Are you a full-time or part-time caregiver of a family member with dementia or other cognitive disorders?
Then this blog post is for you. It is already challenging enough trying to occupy a loved one with dementia during the day, especially if he or she is home-bound or has moderate to severe symptoms.
Now with the COVID-19 restriction, the challenge has become even greater. Luckily, there are still some safe ways available to keep your loved one active during this time.
Check out some of the following ideas:
- Social distancing visits: If your loved one or client was used to visiting with others before, make that a scheduled priority with social distancing precautions in mind. Communications include online chats and messaging, curbside visits, visits through the window of the home, writing letters, and talking to family and friends on the phone.
- In-home exercise: Pull out Youtube and start familiarizing yourself with some in-home exercise tutorials appropriate for elderly adults. Each exercise will vary due to interest and physical capability, but most exercise programs for elderly adults can be modified or changed in some way. Examples include living room yoga, tai-chi, Zumba (specifically for older adults), aerobics, line dancing, etc.

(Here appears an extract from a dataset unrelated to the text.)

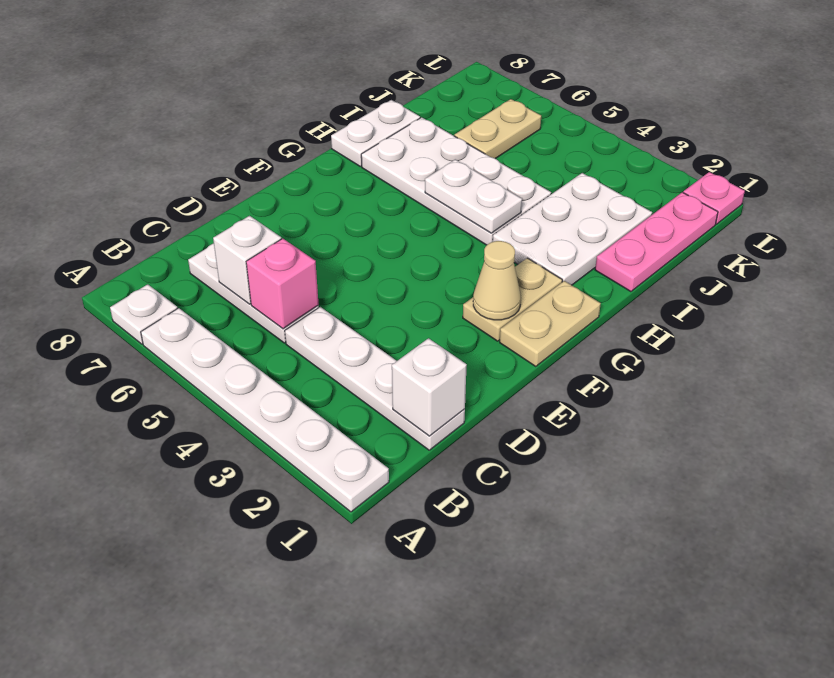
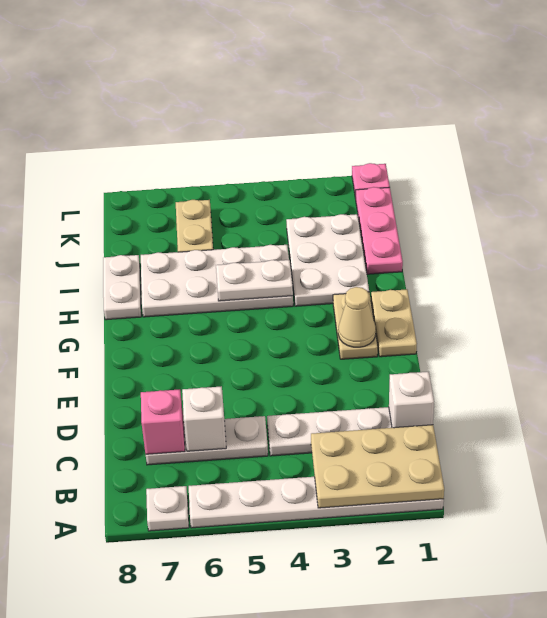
none -> tan plate A1:B3 level 2
pink brick C5 level 2 -> pink brick C7 level 2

- Household chores: Schedule some chores for your loved one to safely participate in. Supervision and choice of chore will vary depending on how severe dementia symptoms are. Examples include sitting and folding laundry, making the bed, washing and putting away dishes, preparing simple meals, sweeping or vacuuming the floor, washing windows or mirrors, wiping down tables and counter tops, etc.
- Online gaming: If the cognitive capacity is there (mild to moderate dementia), introduce your loved one to the world of online games and activities. This doesn’t have to be “Minecraft” or “Mortal Combat”. Instead, think online paint-by-numbers, word-finds, crossword and jigsaw puzzles, and trivia.
- Fine motor activities: Keep the hands busy by finding or order fine motor activities that are new or reflect old hobbies that your loved one used to participate in regularly. Examples include: knitting, crocheting, cross-stitching, coloring, painting, sketching, jigsaw puzzles, crossword puzzles, Sudoku, embroidery, beadwork, clay or pottery work, weaving, playing a musical instrument, and so on. Use sound judgment in supplying tools such as needles.
- Community walks: There’s no rules against going on walks around the neighborhood. Take a short walk (or propulsion if you’re loved one is in a chair). Use appropriate supervision if your loved one has a tendency to wander.
- Household projects: Instead of thinking “household chores”, think about household projects that have gone by the wayside. This could include replacing a dead lightbulb, cleaning or replacing an air-conditioning filter, repairing a leaky faucet, painting the walls of the bedroom, refurnishing old furniture, and replacing a faulty door knob to name a few. Choose tasks that will capture your loved ones attention, but ones that they can participate in safely with supervision.
If you are having trouble keeping your loved one busy, or if you feel like you are burning out, feel free to call their physician, therapist, or any other clinician who regularly consults with them for ideas.
Keep yourself healthy mentally and physically by working in appropriate breaks throughout the day and communicating with other family members or friends who can pitch in some assistance.